On the current spec, the authority is check only (§9.1.1 and §10.1) by the
certificate content (subject/alt-subject and RFC2818). Seems not talking about
TLSA, PKP or everything else.
Or the spec just list some examples of what « authoritative » means, and in
this case, maybe it will better to clarify this, and/or be more precise on the
definition, currently very fuzzy.
Actually, the HT2 behaviour about connection reusage is totally implementation
dependant, with possibly the 2 extrem behaviour : very weak implem checking
only sub/alt-sub and IP, very strong implem always reopening, with middle
implem checking for TLSA/PKP/DNSSec/whatever combination…

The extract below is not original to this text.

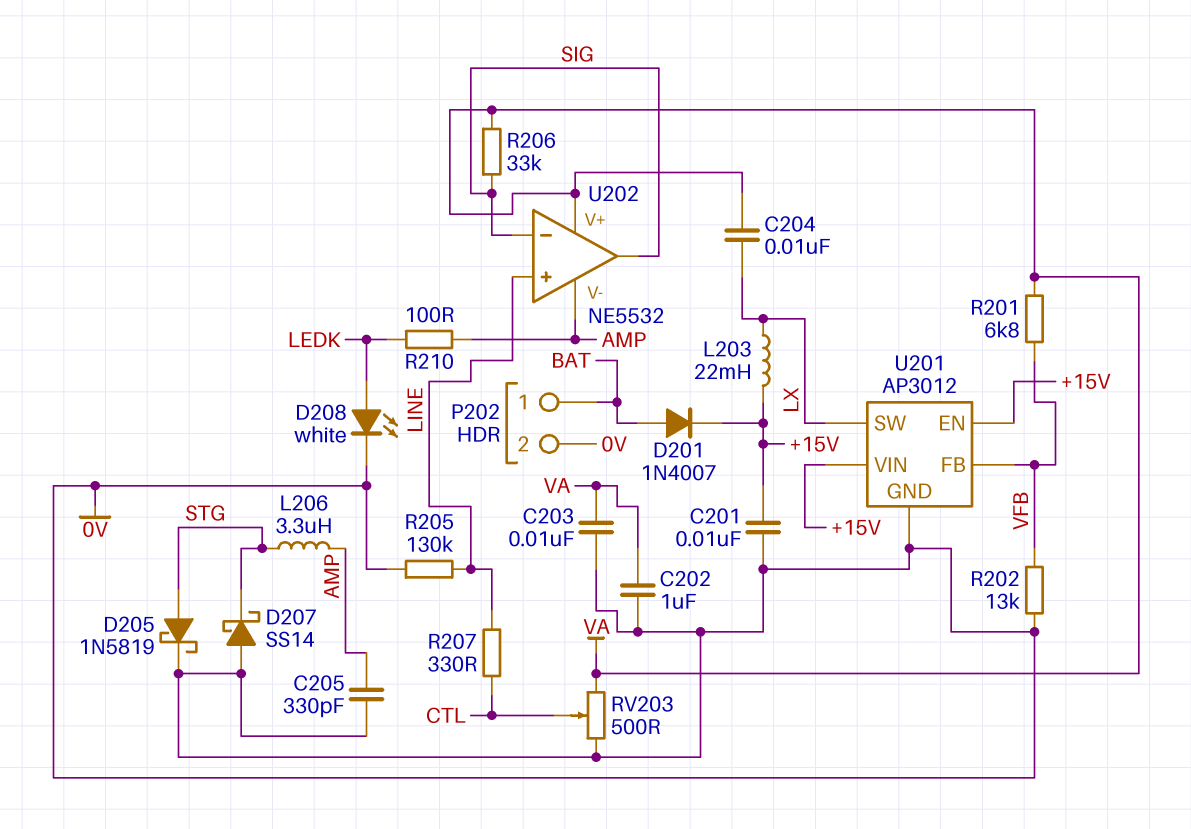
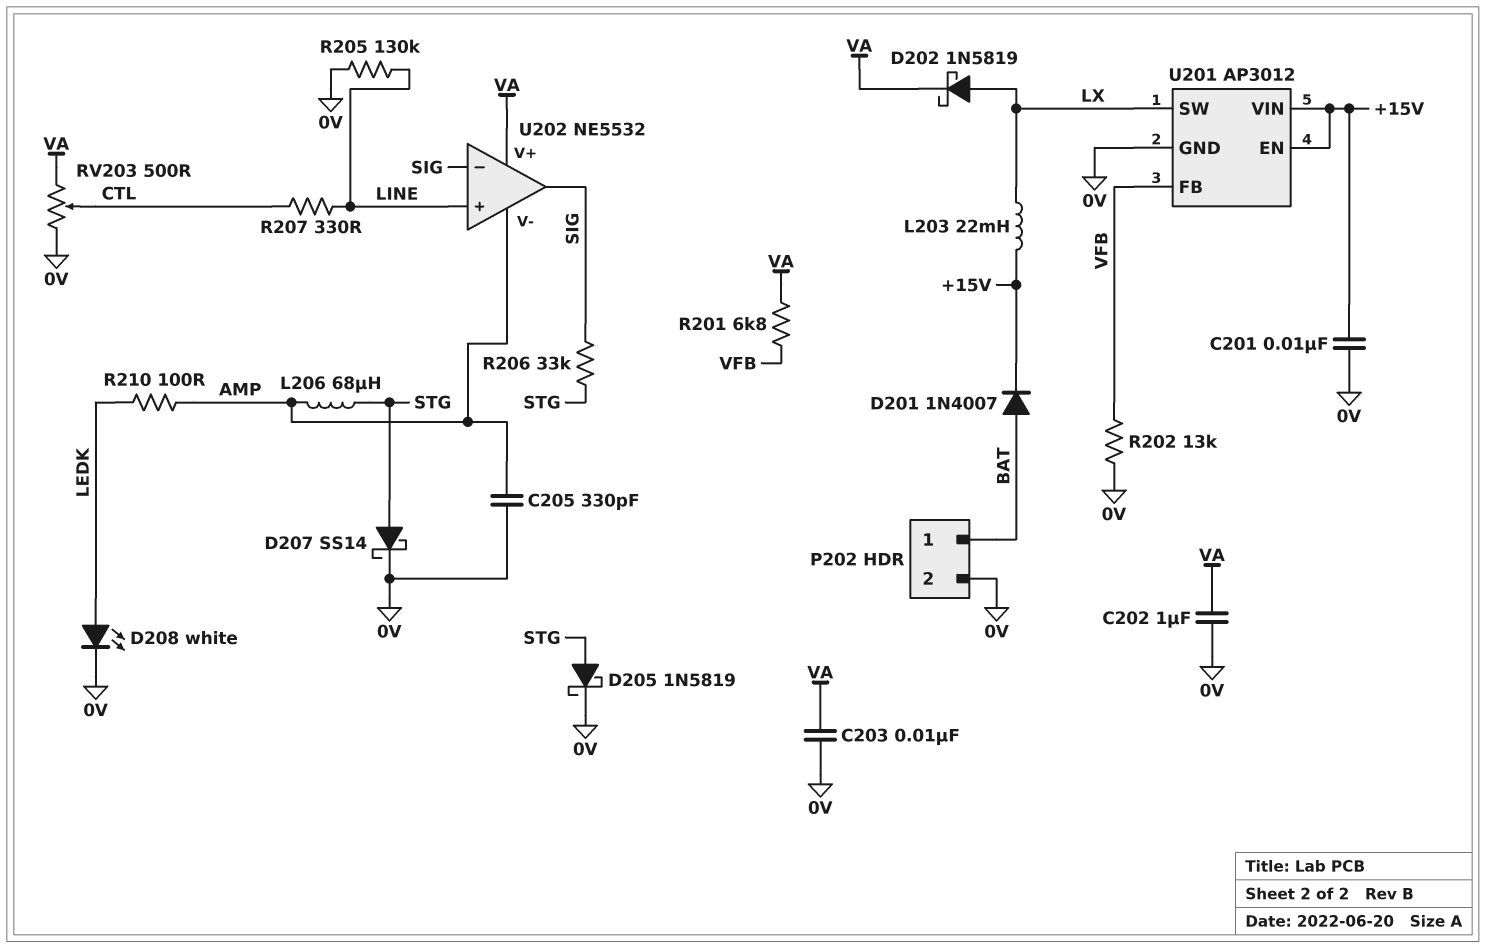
C204: 10nF (LX, VA) -> none
D202: none -> schottky 1N5819 (A LX, K VA)
D207: schottky SS14 (A 0V, K STG) -> schottky SS14 (A STG, K 0V)
L206: 3.3uH (AMP, STG) -> 68uH (AMP, STG)
R206: 33k (SIG, VA) -> 33k (SIG, STG)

> but as in this case it appears that the
> extension, and likely the extension framework too, aren't quite up to date.

This is one of my fear for HTTP/2 : must re-dev all extension or HT2 stack
just to handle new TLS case… :'(

> I'm happy to work with you in the mozilla bug tracker or network mailing
> lists to close the gap in the best way for your extension.

With TLSA or PKP or anything, the fix is very easy : just don’t reuse
connection :P Because it’s slower/require new channel.

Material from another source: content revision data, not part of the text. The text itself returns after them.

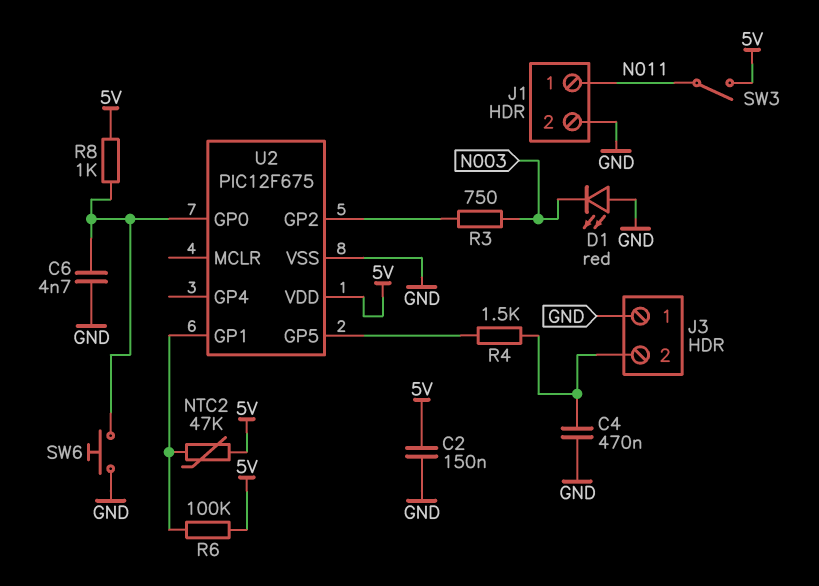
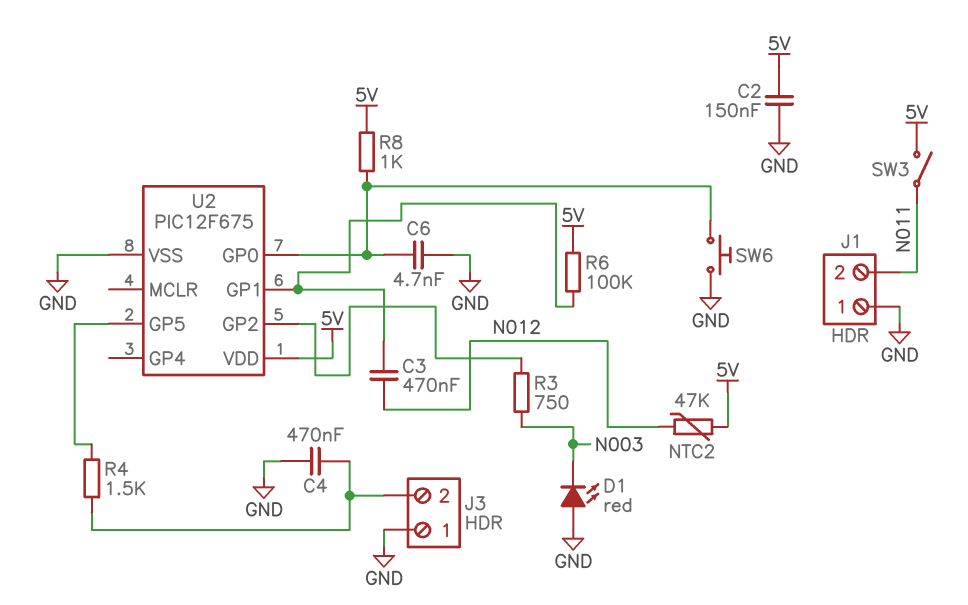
C3: none -> 470nF (N012, U2/GP1)
J1 pin 1: N011 -> GND
J1 pin 2: GND -> N011
NTC2: 47k (5V, U2/GP1) -> 47k (5V, N012)

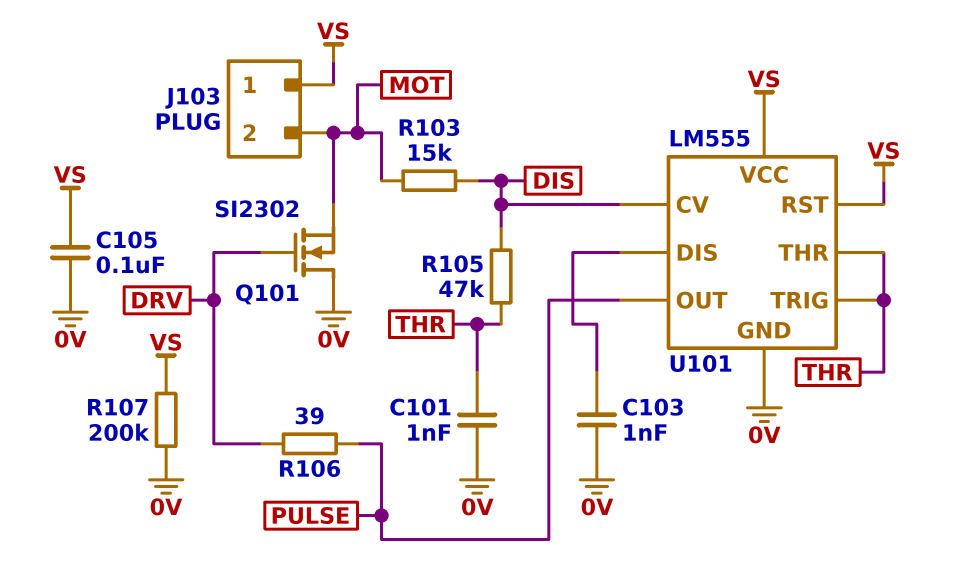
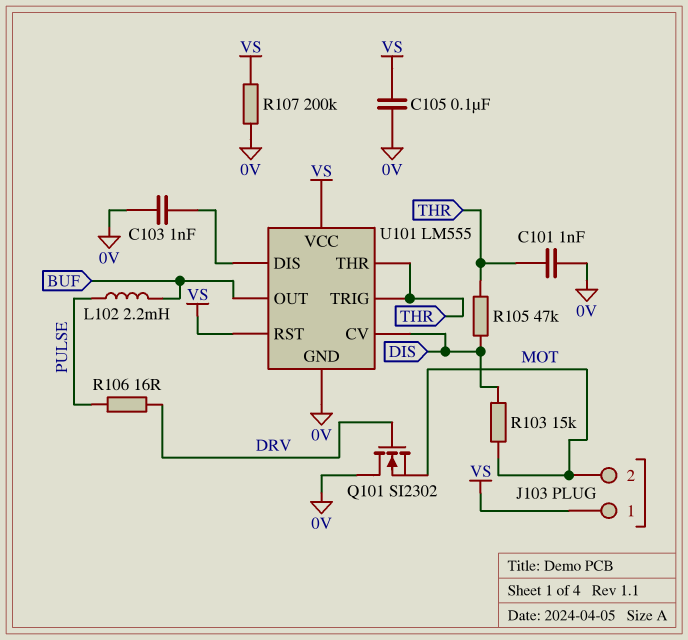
L102: none -> 2.2mH (BUF, PULSE)
R106: 39 (DRV, PULSE) -> 16 (DRV, PULSE)
U101 pin OUT: PULSE -> BUF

- Verifying for TLSA need DNSSec validation of the TLSA DNS entry and the real
certificate if such entry. If you have already do all those check, you
*already* need a new channel open, to fetch the certificate.
- Verifying for PKP need the real content. Same, need a new channel too if any
PKP header to fetch the real certificate. And using the first channel to check
for PKP header is possibly insecure if PKP exist and don’t match the cert.
- Verifying for key pinning is not possible without real cert. New channel
needed too.
- Even if any TLS extension, in *ALL* case, verifying for protocol, ciphers,
key and certificate to verify this is *exactly* (at least key/cert, better to
check proto/cipher too) the same as the primary channel require a new channel.
For key and cert, if domain B declare different key/cert than A, A is *not*
authoritative for B (not distinguishable to MITM attack if it’s the case).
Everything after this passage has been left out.